Women Go Tech, the NGO facilitating gender equality and women’s participation in tech through mentorship and career support, has published Women and AI: challenges, perceptions, and perspectives in the CEE region. Spearheaded by Women Go Tech and supported by Google.org and the OSCE, the large-scale study surveyed more than 5,400 women across 13 European countries. It is the first study of its kind in the CEE region to survey real respondents, rather than relying on conclusions and insights based on expert opinions.
AI Should Get to Know Women Better
Women are significantly underrepresented in AI worldwide, both in the context of professional roles and as subjects within data sets essential to training AI systems. This pervasive underrepresentation on the professional side hinders opportunities for mentorship and perpetuates a cycle of continuous exclusion. Within AI-training datasets, the underrepresentation of women creates discriminatory biases that can impact matters as serious as healthcare diagnostics, which can fail to account for the specific needs and characteristics of the female body. In other words, AI cannot be ethical and ethically used without women’s participation, but that is already lagging behind.
To provide a holistic picture, researchers surveyed four categories of individual: women who have worked in the tech sector for more than two years (27%), women who have worked in the tech sector for less than two years (12%), women who work in other sectors but are considering a tech career (31%), and women who do not work in tech nor would consider working in tech (30%).

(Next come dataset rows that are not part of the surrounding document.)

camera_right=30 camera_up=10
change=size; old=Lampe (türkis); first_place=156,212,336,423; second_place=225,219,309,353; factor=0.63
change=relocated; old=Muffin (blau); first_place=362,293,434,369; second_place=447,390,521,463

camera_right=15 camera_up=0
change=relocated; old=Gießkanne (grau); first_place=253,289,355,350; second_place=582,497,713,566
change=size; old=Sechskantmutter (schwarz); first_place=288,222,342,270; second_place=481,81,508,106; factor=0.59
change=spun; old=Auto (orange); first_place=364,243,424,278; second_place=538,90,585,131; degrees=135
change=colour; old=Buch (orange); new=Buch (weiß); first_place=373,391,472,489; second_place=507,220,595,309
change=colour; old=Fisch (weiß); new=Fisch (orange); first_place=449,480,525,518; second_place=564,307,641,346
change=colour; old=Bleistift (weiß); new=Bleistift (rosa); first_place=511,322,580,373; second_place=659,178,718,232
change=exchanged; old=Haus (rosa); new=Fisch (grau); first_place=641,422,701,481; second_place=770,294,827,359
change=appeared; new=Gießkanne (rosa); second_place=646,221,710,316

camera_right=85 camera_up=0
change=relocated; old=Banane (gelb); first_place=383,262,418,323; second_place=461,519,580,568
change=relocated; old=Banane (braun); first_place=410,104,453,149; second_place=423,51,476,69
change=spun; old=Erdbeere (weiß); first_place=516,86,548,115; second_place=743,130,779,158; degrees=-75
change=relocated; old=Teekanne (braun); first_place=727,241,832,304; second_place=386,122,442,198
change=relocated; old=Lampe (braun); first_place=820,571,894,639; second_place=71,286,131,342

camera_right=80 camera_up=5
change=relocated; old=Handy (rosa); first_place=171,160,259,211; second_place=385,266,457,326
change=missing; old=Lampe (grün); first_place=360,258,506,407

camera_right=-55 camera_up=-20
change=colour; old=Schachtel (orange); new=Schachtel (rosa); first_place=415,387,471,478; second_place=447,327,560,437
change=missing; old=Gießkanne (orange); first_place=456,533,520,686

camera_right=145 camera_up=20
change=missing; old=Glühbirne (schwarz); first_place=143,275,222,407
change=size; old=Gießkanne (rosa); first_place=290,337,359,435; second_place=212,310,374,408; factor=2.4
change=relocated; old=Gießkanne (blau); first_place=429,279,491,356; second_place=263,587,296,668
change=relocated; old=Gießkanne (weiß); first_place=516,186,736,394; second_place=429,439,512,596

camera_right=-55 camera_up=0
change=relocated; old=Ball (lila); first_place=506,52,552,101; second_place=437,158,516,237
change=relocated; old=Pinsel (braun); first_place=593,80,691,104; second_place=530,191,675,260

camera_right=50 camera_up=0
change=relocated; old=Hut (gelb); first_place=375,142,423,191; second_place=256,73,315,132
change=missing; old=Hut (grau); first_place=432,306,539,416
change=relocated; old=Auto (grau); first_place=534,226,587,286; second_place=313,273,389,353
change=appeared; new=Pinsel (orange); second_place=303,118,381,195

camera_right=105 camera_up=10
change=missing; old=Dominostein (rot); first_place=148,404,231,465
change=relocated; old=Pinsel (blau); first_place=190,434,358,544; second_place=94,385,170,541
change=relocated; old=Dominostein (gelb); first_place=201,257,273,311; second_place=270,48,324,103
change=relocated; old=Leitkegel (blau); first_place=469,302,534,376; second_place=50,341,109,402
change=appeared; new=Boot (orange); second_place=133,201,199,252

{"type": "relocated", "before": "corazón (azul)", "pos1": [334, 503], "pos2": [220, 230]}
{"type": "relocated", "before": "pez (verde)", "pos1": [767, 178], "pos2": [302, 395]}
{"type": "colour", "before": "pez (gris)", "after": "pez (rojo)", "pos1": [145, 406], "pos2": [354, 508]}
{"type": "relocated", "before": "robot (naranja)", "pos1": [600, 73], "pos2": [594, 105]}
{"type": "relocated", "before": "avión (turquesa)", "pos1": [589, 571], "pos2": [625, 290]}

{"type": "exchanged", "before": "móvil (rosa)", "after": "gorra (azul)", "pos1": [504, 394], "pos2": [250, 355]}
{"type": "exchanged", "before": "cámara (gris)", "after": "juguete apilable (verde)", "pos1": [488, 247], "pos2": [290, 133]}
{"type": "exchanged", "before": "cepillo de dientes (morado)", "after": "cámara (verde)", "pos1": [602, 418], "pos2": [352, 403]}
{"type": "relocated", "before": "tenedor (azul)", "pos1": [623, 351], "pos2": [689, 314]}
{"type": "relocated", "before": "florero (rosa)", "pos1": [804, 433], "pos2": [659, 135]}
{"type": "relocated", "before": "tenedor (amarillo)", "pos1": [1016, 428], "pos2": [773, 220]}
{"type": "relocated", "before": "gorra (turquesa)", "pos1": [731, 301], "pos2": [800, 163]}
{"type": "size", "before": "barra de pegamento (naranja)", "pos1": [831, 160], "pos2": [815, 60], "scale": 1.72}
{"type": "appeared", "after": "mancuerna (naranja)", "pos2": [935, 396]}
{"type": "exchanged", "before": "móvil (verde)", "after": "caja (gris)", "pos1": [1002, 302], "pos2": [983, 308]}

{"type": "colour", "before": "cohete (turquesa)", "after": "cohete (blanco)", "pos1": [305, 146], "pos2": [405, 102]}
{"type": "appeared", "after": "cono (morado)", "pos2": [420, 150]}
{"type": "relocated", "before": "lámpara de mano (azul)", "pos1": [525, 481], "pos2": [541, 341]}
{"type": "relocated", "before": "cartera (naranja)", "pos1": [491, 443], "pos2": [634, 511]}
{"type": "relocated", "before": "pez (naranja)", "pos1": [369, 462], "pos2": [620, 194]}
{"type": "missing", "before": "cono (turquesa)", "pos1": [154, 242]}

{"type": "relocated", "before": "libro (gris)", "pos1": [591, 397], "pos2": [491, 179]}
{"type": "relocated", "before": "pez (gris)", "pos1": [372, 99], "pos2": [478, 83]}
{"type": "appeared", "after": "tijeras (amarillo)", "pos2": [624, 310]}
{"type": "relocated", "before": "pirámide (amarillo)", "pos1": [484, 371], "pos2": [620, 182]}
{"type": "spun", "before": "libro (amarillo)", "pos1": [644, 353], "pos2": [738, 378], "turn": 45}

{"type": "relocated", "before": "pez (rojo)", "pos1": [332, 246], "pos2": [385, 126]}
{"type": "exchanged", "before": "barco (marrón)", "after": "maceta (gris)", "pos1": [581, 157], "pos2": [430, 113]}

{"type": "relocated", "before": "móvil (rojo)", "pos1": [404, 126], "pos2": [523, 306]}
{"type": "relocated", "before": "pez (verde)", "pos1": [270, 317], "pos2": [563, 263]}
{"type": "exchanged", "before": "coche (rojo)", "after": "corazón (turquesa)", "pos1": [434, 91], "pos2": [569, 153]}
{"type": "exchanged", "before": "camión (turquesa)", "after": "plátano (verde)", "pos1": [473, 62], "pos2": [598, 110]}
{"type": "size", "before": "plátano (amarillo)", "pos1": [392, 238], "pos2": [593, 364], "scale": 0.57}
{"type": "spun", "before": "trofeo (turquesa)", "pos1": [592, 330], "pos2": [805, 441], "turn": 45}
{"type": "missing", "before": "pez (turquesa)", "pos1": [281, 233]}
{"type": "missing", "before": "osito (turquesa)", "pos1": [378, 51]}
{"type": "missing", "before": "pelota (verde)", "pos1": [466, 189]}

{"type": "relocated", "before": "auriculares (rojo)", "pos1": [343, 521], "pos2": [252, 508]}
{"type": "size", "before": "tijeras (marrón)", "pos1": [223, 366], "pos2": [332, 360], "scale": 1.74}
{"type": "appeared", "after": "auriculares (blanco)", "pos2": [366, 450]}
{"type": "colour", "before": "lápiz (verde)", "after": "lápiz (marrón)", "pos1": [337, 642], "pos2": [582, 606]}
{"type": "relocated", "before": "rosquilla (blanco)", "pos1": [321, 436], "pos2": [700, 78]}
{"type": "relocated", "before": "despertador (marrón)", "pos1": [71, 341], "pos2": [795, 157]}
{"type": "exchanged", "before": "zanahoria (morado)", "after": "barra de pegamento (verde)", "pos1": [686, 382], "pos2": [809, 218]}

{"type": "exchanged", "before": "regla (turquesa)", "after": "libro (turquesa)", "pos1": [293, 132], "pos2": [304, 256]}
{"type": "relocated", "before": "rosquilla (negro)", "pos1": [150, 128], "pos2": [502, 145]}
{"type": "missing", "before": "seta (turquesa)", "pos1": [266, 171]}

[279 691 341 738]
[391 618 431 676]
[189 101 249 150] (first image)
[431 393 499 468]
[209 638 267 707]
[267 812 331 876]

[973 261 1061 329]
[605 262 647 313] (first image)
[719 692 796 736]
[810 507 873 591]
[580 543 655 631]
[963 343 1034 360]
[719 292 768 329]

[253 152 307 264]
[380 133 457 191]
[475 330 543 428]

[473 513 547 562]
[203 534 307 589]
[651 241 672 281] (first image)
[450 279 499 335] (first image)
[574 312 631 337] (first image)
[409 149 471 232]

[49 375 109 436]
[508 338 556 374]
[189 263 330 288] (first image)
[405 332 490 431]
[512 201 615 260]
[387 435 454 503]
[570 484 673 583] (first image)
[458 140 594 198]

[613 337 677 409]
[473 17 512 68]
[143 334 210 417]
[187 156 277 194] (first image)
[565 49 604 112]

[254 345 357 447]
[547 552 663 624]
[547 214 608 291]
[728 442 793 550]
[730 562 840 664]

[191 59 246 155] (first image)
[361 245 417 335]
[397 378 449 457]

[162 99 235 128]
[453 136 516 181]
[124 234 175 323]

68% of Respondents Use AI Tools, 61% Are Interested to Do So
Throughout the data collection process, the study repeatedly disproved the stereotype that women are less interested in technology or AI as their male counterparts. 68% of respondents had used at least one AI tool previously, and 61% of respondents expressed interest in learning more AI tools and applications. Bridging the gender divide wasn’t at the forefront of their minds or motivations – in fact, the women surveyed were less likely than AI experts to perceive AI technologies as biased.
Instead, these women tended to have different negative perceptions and false beliefs about AI, often related to job replacement, data privacy, and the potential impact of AI on human interactions. Other barriers were simply practical: 12% of the 61% of women who expressed interest in further AI-related training said they lacked the availability and time. Even half of the respondents who said they were not interested in further education mentioned time constraints as a barrier.
Women Want to Learn AI, Where Should They Start?
In total, 68% of respondents are interested in studying AI or working in an AI-related field. However, only half of them intend to do so. This reveals the study’s biggest takeaway: women absolutely want to devote time and energy to learning AI, however a one-size-fits-all approach will prove insufficient for integration. And with only 8% of companies maintaining clear AI guidelines and guidance, individual women often feel unsupported and at a disadvantage when working with AI. This is bad for integration and for productivity, as companies only stand to benefit from the efficiency and seamlessness skillful AI use provides.
The study divided its respondents into four categories with distinct sets of needs for integration. The first are the unengaged (38%), who need basic educational workshops and demonstrations of AI’s practical problem solving on an everyday level. The second are reluctant beginners (9%), who should be encouraged through access to relevant AI applications on familiar platforms and tools. The third are tech wannabes (21%), or basic AI users who can be made into advanced users through high employer engagement and training, certification programs, tailored learning paths, hands-on projects, and mentorship. And the fourth are power users (31%), who need an enriching and supportive environment to transition from user to developer via hackathons, specialized courses in advanced fields, and collaborative projects.
According to the study, women’s general disinterest in AI stemmed primarily from lack of confidence, whereas a lack of understanding about how the technology functions is still one of the key barriers to women’s engagement. Conversations and education about AI must differ based on the women in question. The future of AI will only be equal if its present challenges are properly understood.